3. Does your team(s) appear to be spinning its wheels?
Follow-on: Have you held an impromptu retrospective with your team?
Looking busy but delivering little or no work product is a direct reflection of a broken process. One passive aggressive approach to resisting change is doing precisely what has been asked in an overly precise manner which reduces effectiveness. A leader that has not held some form of retrospective may also be resisting change.
4. Are team members just doing their own thing without much core direction or purpose?
Team members that are out for themselves will generate more turf battles and complaints about behavior (both the manager and to people management departments).
5. Can you talk about your team’s morale and motivation? Ask for specific examples.
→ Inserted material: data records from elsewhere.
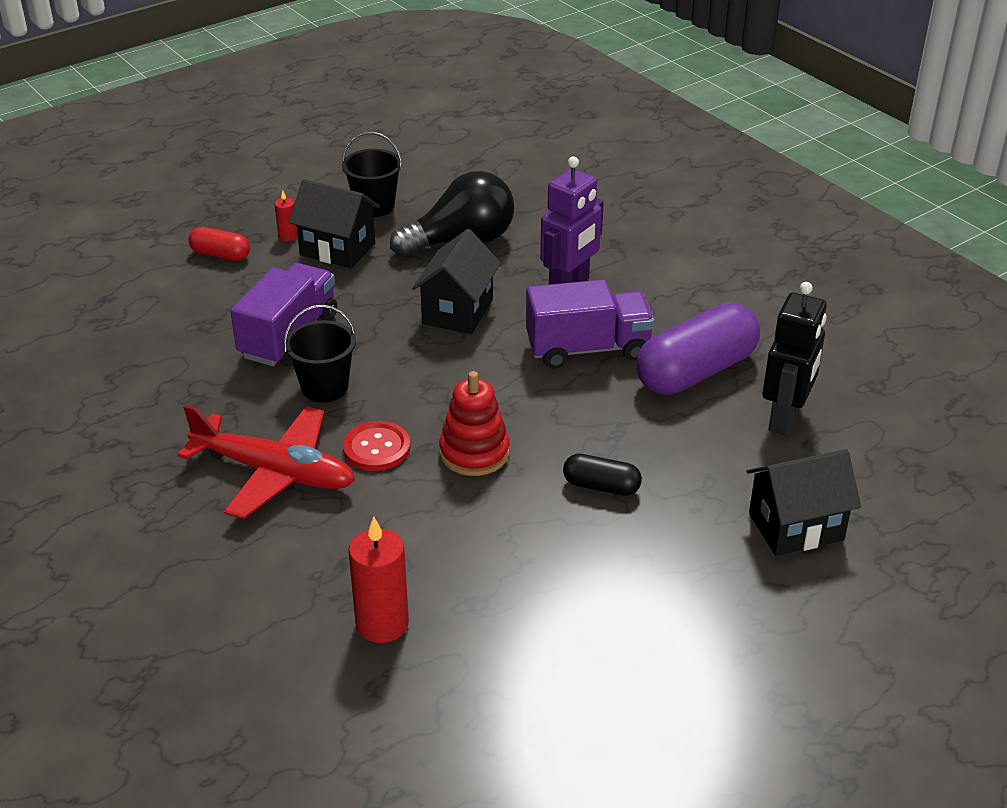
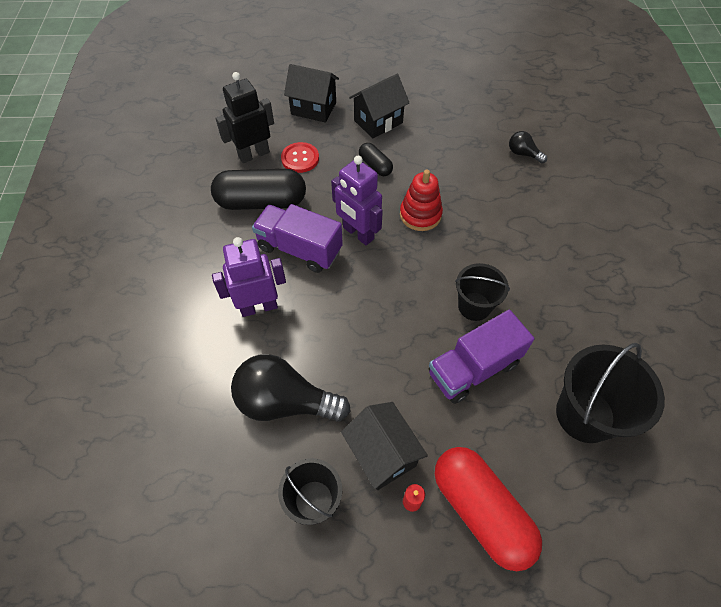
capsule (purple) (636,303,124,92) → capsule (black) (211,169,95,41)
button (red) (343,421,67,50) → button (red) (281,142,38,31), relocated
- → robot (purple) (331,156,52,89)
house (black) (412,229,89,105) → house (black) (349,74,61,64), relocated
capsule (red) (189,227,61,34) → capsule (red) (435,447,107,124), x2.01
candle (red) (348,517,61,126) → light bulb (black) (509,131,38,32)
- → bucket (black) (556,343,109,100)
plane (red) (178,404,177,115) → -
Under-motivated or low morale teams will find it difficult to deliver consistent value and quality. The description of the team you get will paint a picture of a group of people just going through the motions.
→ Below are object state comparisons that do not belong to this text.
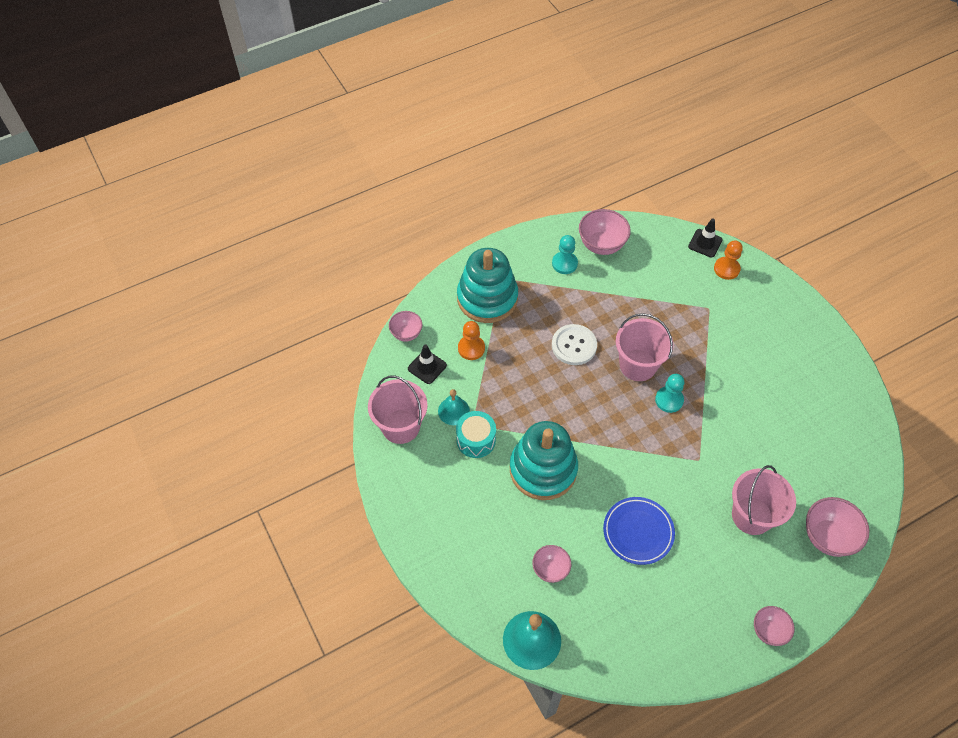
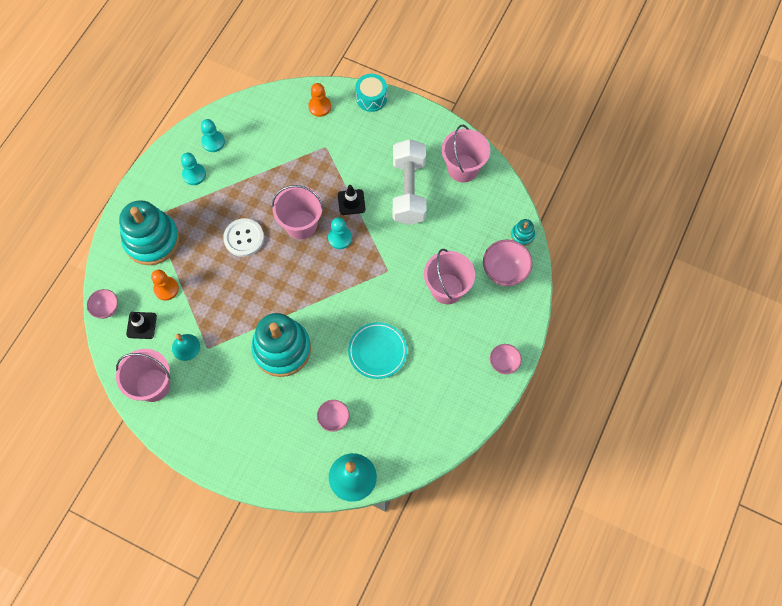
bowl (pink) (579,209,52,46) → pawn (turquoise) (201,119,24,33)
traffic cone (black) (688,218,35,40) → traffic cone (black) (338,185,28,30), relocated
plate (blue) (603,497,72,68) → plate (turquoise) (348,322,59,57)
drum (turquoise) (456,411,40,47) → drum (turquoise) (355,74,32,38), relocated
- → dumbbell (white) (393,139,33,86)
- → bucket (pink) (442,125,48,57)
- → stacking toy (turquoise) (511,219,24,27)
6. Is the organizational change consistent with your (the leader’s) values?
Follow up: Ask for examples of how leader’s behaviors have changed since implementing the organizational change.
Follow up (or substitute): How has your leadership changed since adopting the organizational change?
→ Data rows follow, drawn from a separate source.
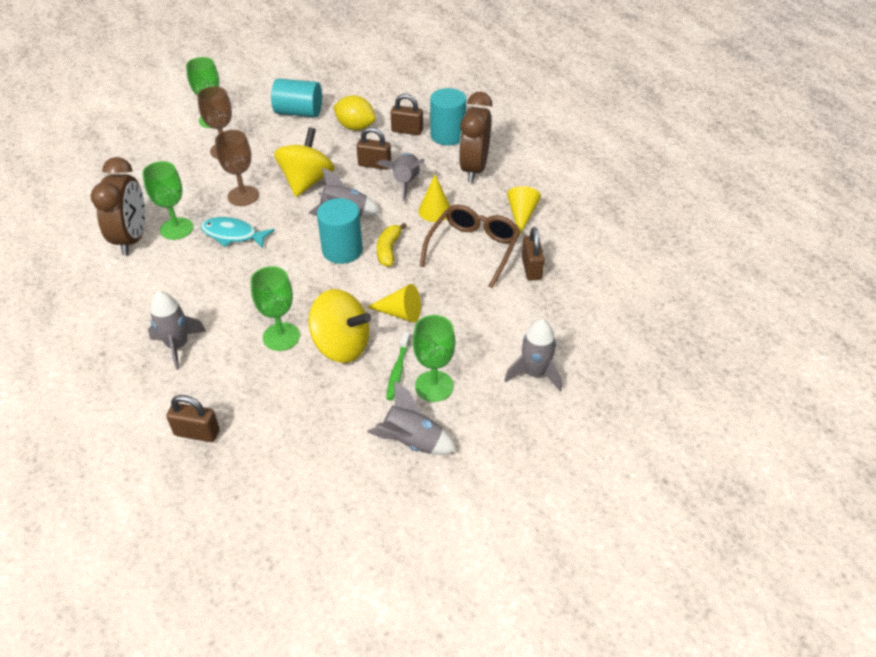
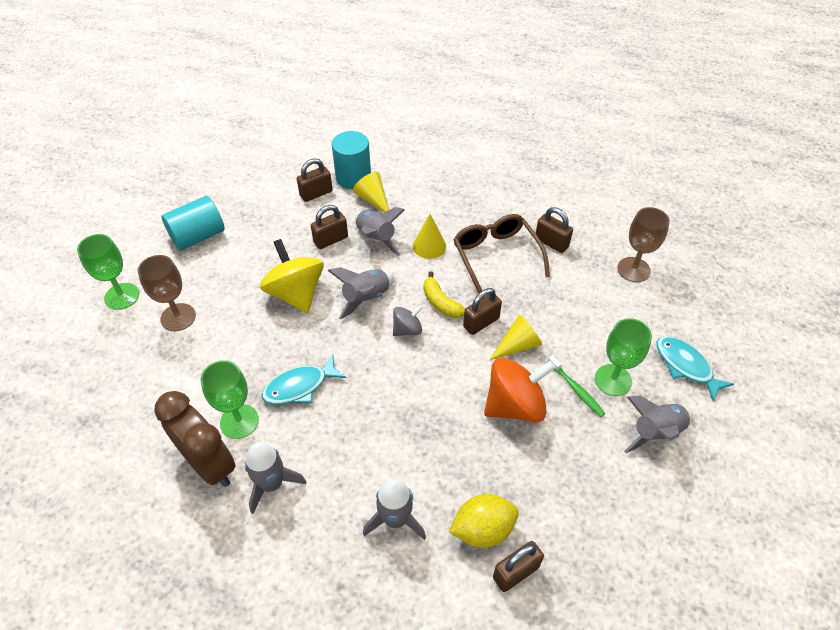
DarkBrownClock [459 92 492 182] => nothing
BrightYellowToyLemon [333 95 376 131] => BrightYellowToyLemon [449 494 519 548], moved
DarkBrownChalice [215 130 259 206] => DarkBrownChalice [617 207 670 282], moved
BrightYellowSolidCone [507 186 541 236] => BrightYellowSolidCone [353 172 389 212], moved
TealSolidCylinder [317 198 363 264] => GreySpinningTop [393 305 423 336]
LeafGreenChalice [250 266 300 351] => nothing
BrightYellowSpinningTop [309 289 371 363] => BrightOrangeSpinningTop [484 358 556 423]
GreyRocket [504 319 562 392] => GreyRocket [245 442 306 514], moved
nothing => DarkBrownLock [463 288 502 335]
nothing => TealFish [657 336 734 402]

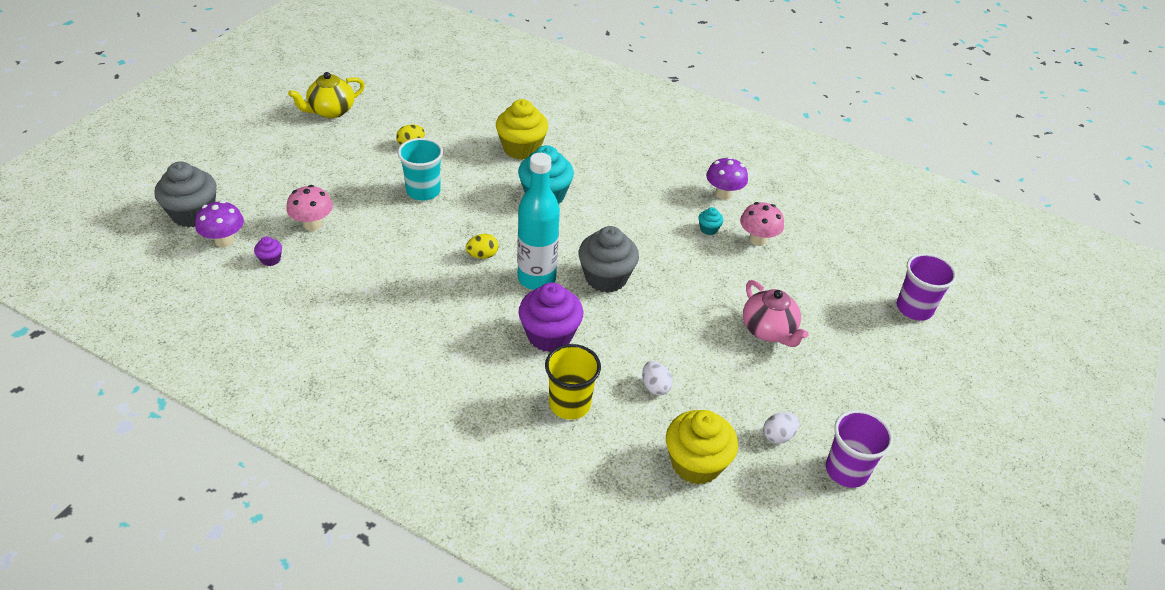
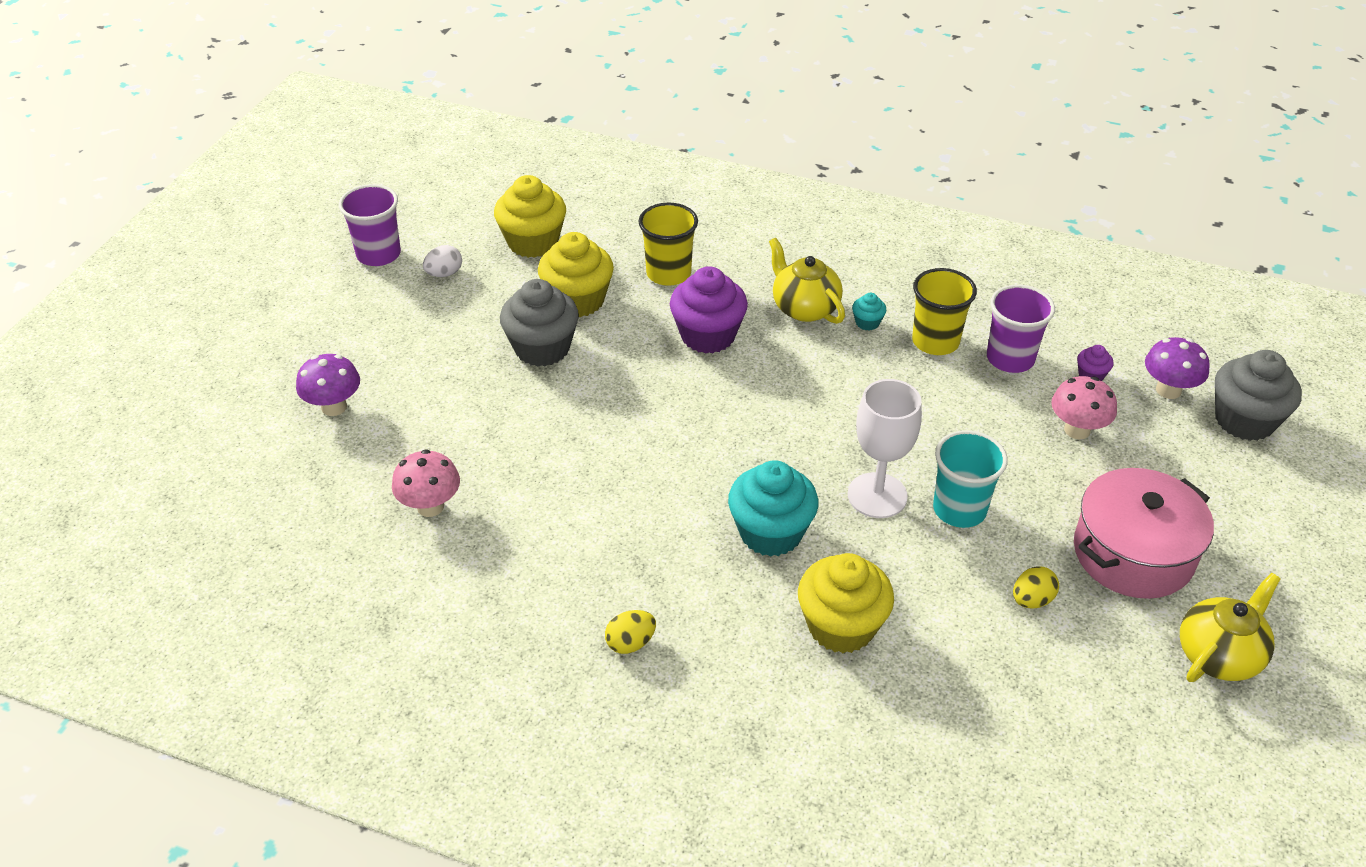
TealBottle [517 153 560 290] => nothing
PurpleFungus [706 157 748 200] => PurpleFungus [296 354 360 416], moved
TealMuffin [699 207 724 235] => TealMuffin [852 293 886 330], moved
GreyMuffin [578 226 639 293] => GreyMuffin [500 279 579 366], moved
BrightYellowEggShape [466 234 499 259] => BrightYellowEggShape [605 610 656 654], moved
PurpleCup [897 253 957 321] => PurpleCup [987 285 1055 373], moved
PinkChinaTeapot [743 280 809 347] => nothing
SnowWhiteEggShape [642 361 673 395] => BrightYellowMuffin [538 232 614 317]
nothing => BrightYellowChinaTeapot [769 238 845 324]
nothing => BrightYellowCup [912 268 977 355]
nothing => SnowWhiteChalice [848 379 922 518]
nothing => PinkCookingPot [1074 468 1214 599]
Values and behaviors that are inconsistent can lead leaders and teams to abandon changes, act out, and/or lead to lower morale, productivity and quality. This question can help identify whether leaders see the changes they have been asked to implement are consistent with the world view.
7. How are you measuring change?
This question often requires a deep discussion of what is being measured (if anything). As Paul Gibbons in The Science of Successful Organizational Change that the impact of most organizational changes are rarely measured and if they are it is only by measuring what is easy (if at all).
8. Imagine how you see progress being made without the organizational change? (suggested by Christine Green (IPbyGreen)
Alternative: Tell me how you see your role changing by next year if this change is successful.
Both of these questions are designed for the leader(s) to envision the future. You can soften the question by a hypothetical leader or team. Resistance is often easier to spot by getting people to describe the future.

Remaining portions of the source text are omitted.